The college was founded in 1990 by Rodney Lee Parsley, pastor of World Harvest Church, as World Harvest Bible Institute.

New programs were added in the following years and in 1993, the name was changed to World Harvest Bible College.

In the fall of 2009, the college was approved by the state of Ohio to offer Associate of Applied Science degrees. The college changed its name to Valor Christian College in January 2010.

Beginning with the fall semester of 2012, Valor's academic building moved from a campus on Wright Road in Canal Winchester, Ohio, to the World Harvest Church campus.

Classes are held in Canfield Hall, a building that formerly housed administrative offices for World Harvest Church. It is named after the church's senior elder, Bill Canfield, and is adjacent to the men's and women's dormitories.

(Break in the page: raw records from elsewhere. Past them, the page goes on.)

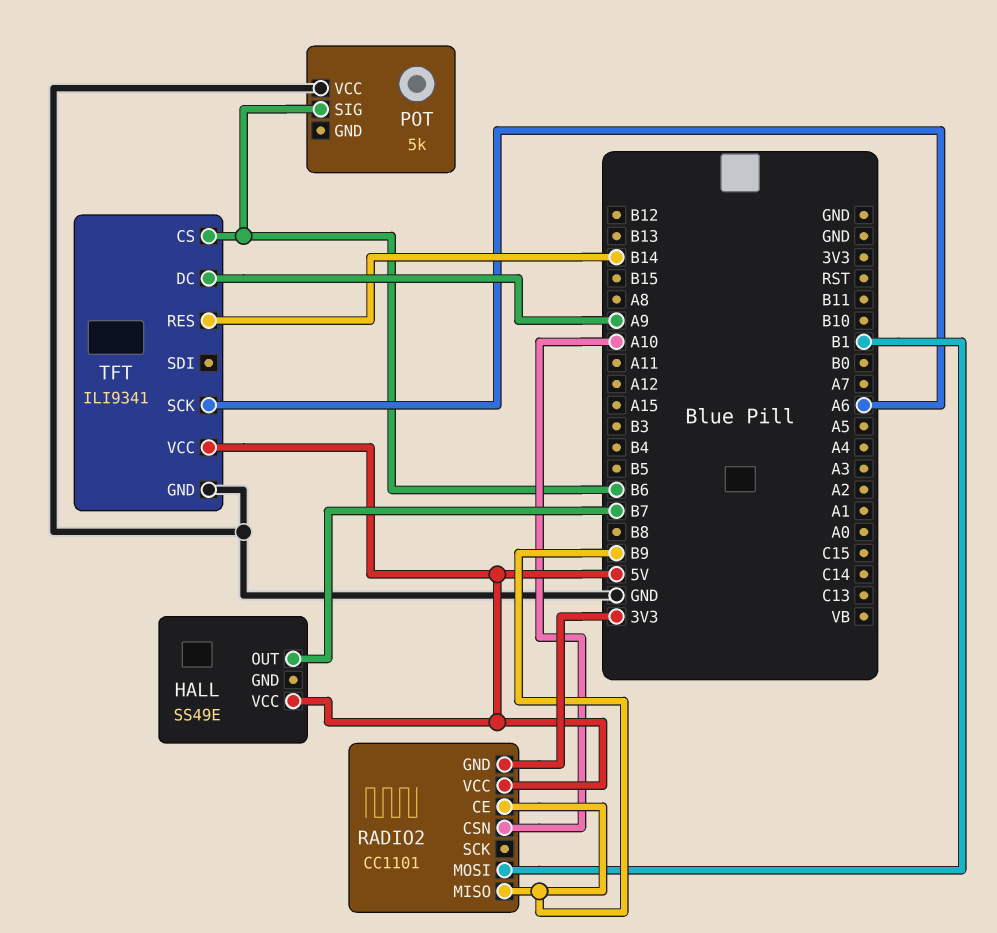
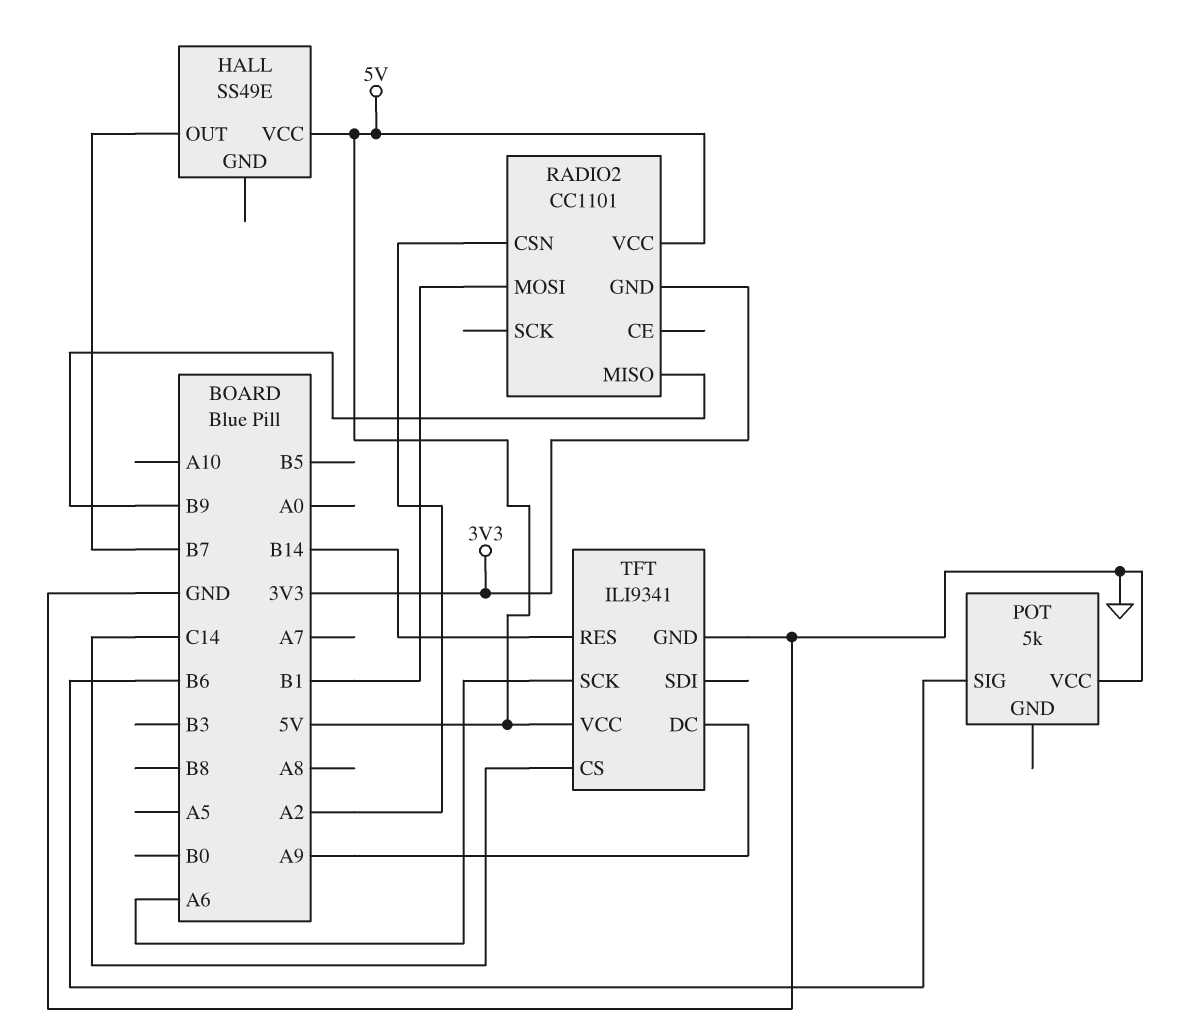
RADIO2 pin CE: B9 -> none
RADIO2 pin CSN: A10 -> A2
TFT pin CS: B6 -> C14

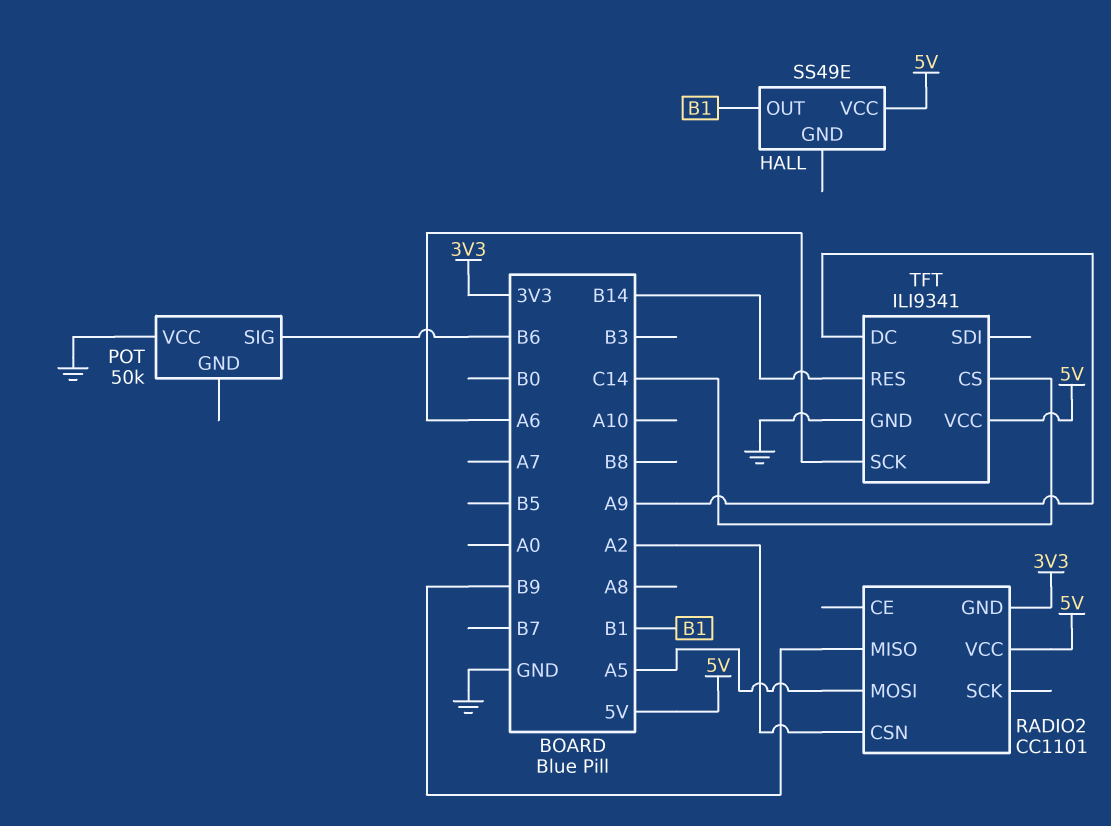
HALL pin OUT: B7 -> B1
POT: 5k -> 50k
RADIO2 pin MOSI: B1 -> A5

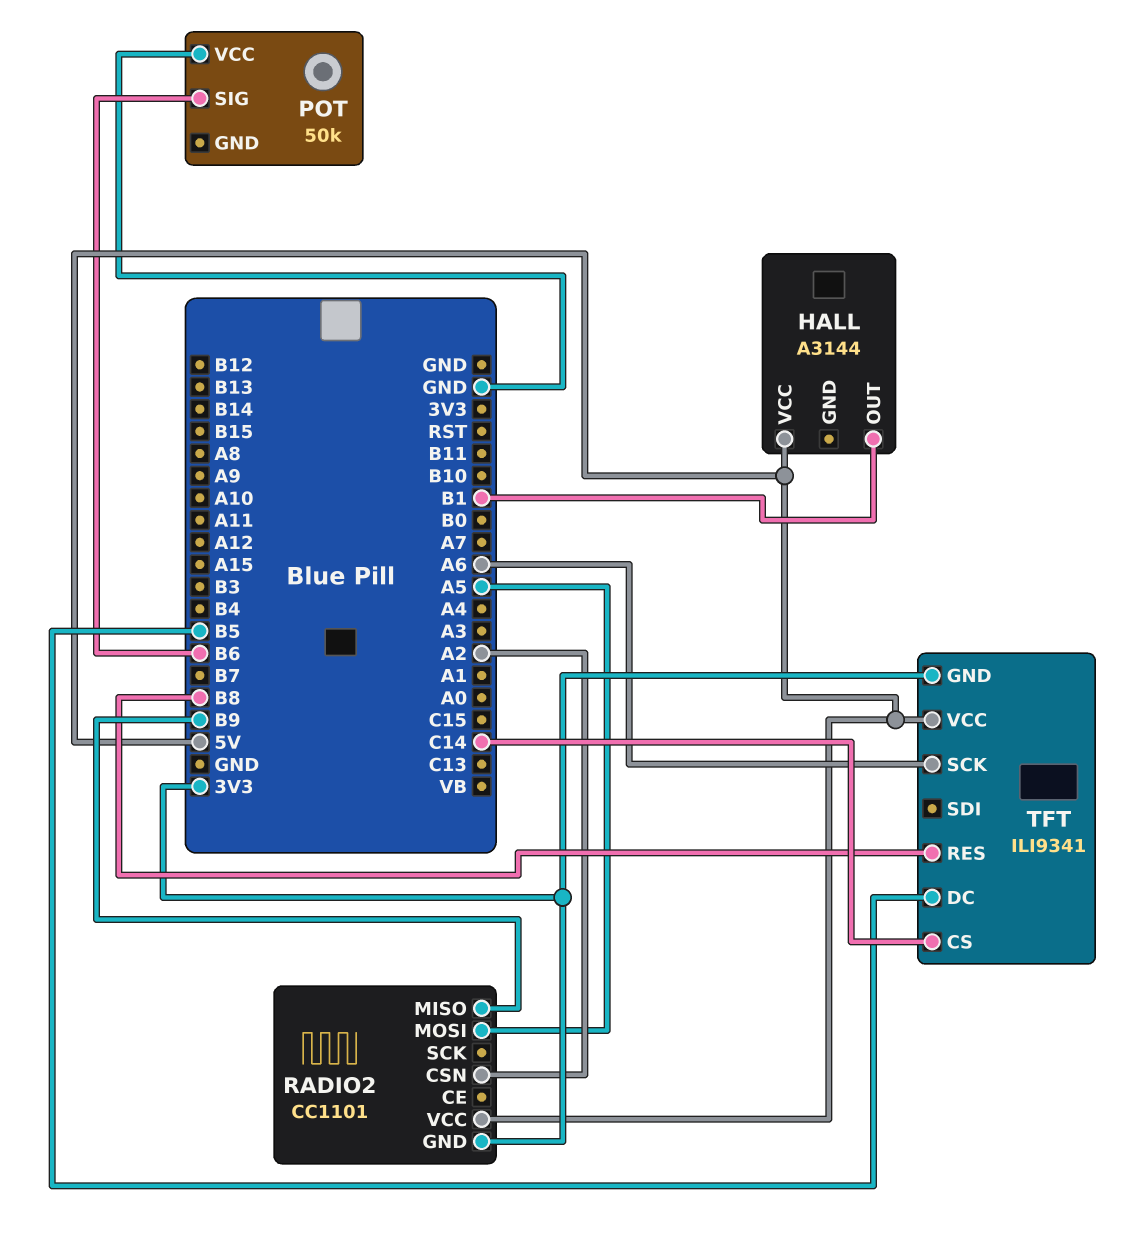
HALL: SS49E -> A3144
TFT pin DC: A9 -> B5
TFT pin GND: GND -> 3V3
TFT pin RES: B14 -> B8

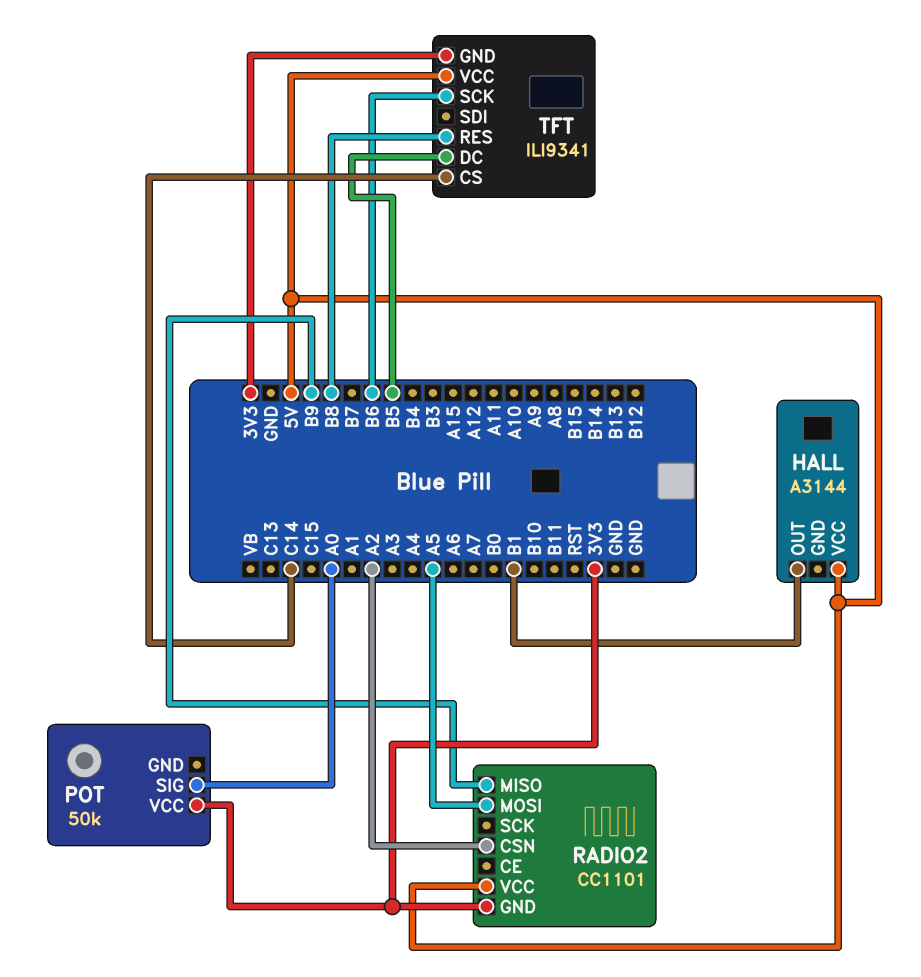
POT pin SIG: B6 -> A0
POT pin VCC: GND -> 3V3
TFT pin SCK: A6 -> B6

Students who attend Valor are eligible for work-study programs.

== Academics ==
Valor Christian College academic programs place a strong concentration biblical foundations and tools to use in ministry activities through classroom study and hands-on experiences in a variety of ministry areas. The college offers one-year diploma programs and two-year associate degree programs. Degree programs also are available online.

The college is accredited by the Association for Biblical Higher Education. It is also authorized by the Ohio Department of Higher Education to offer Bachelor of Arts and associate of applied science degrees and diplomas in Bible and ministry-related studies.